Rational Necessity, Existential Premises, and Objectivity 3

An objection: The word necessarily changes the situation and removes the difficulty, since it is maintained that the rationally necessary is not necessarily the objectively real, and not that it simply is not the objectively real.

However, that which is not necessarily the case, or not necessarily actual, is either false or without sufficient rational grounds. If false, then the objection cancels out and is invalid, for the word necessarily may be dropped. If believed without sufficient rational grounds, then the definition may be substituted in the original statement---the rationally necessary is what is believed, without sufficient rational grounds, to actually be the case---and is therefore self-contradictory. In either case, then, the original objection fails.

Rational Necessity, Existential Premises, and Objectivity 2

The statement:

"The rationally necessary is not necessarily the objectively real"

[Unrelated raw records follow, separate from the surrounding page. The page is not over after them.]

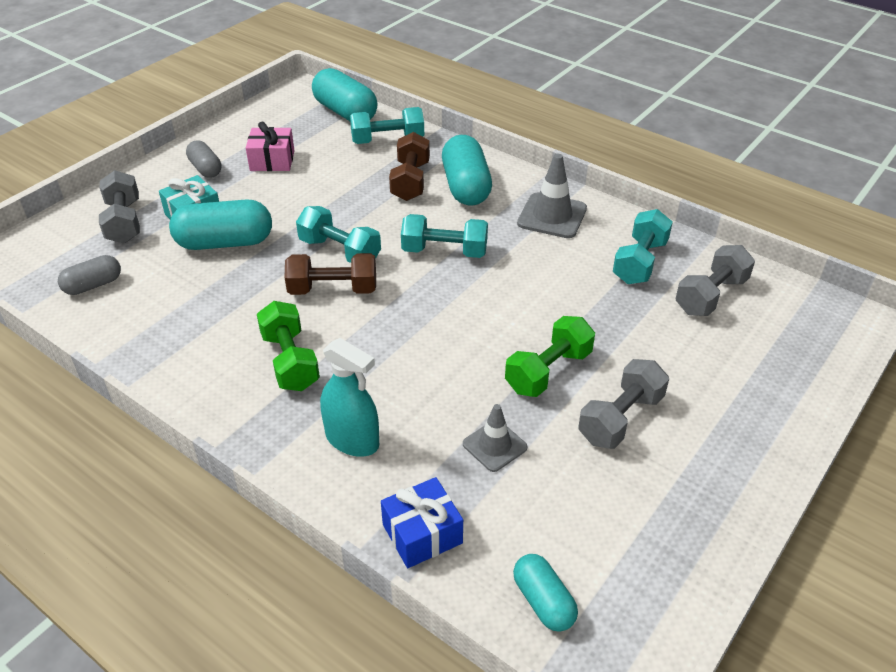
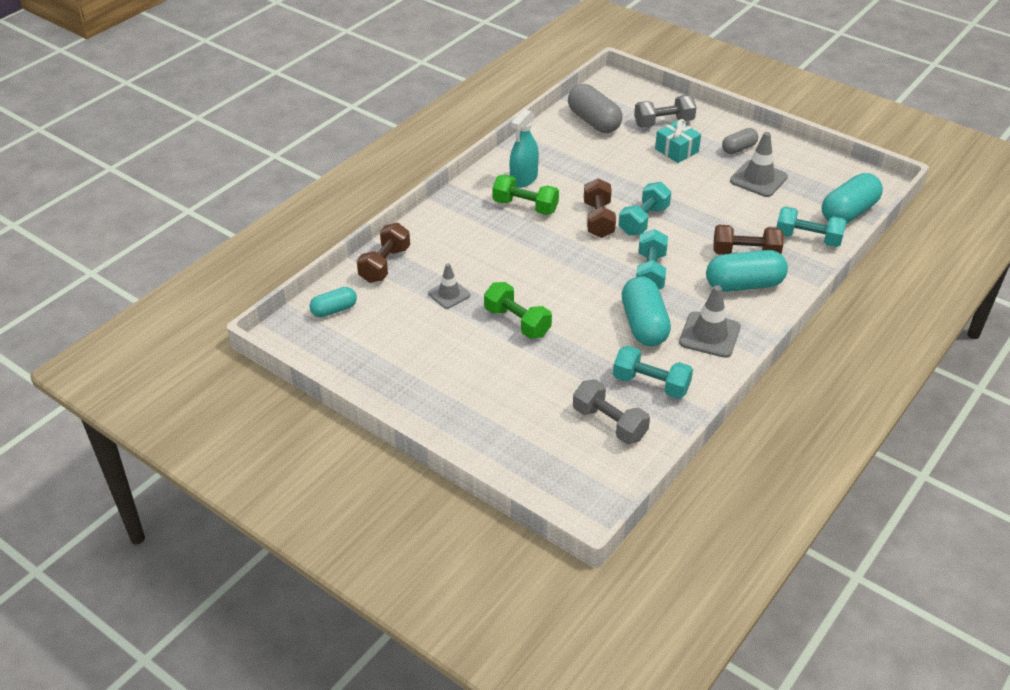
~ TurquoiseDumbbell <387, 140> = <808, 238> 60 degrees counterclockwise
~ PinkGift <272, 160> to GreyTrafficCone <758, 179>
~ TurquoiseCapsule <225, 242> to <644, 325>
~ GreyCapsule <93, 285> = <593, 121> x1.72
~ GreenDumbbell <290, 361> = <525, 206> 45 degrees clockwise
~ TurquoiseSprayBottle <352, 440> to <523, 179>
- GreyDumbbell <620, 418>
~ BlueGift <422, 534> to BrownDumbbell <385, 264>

is itself either rationally conceivable or not. If it is not rationally conceivable, then it is meaningless and the objection vanishes. If it is rationally conceivable and intelligible, then it must be either a statement about what is objectively and actually the case or not.

If the statement is not objectively and actually the case, it is false and the objection collapses again.

But if it is objectively and actually the case, then it is still false, since it claims that what is rationally necessary is not necessarily actually the case.

Moreover, is that statement itself  "rationally necessary"? Even my slowest readers should be able to get this point.

Thus the objection is self-contradictory in several senses.

Rational Necessity, Existential Premises, and Objectivity

If what is logically necessary to conceive, starting from existential premises such as the contingency of the phenomenal world or the existence of anything, is not applicable and necessary, then knowledge at every level of experience is impossible.

Knowledge exists only when it is rationally intelligible, resulting from a self-consistent application of the mind's categorical structure to the data of experience. Therefore, either what I must rationally conceive, on existential premises, is objectively the case, or no knowledge is possible.

But the position that knowledge is impossible is self-contradictory, since its truth involves its falsity. Therefore, what is rationally necessary to conceive, on existential premises, is objectively the case.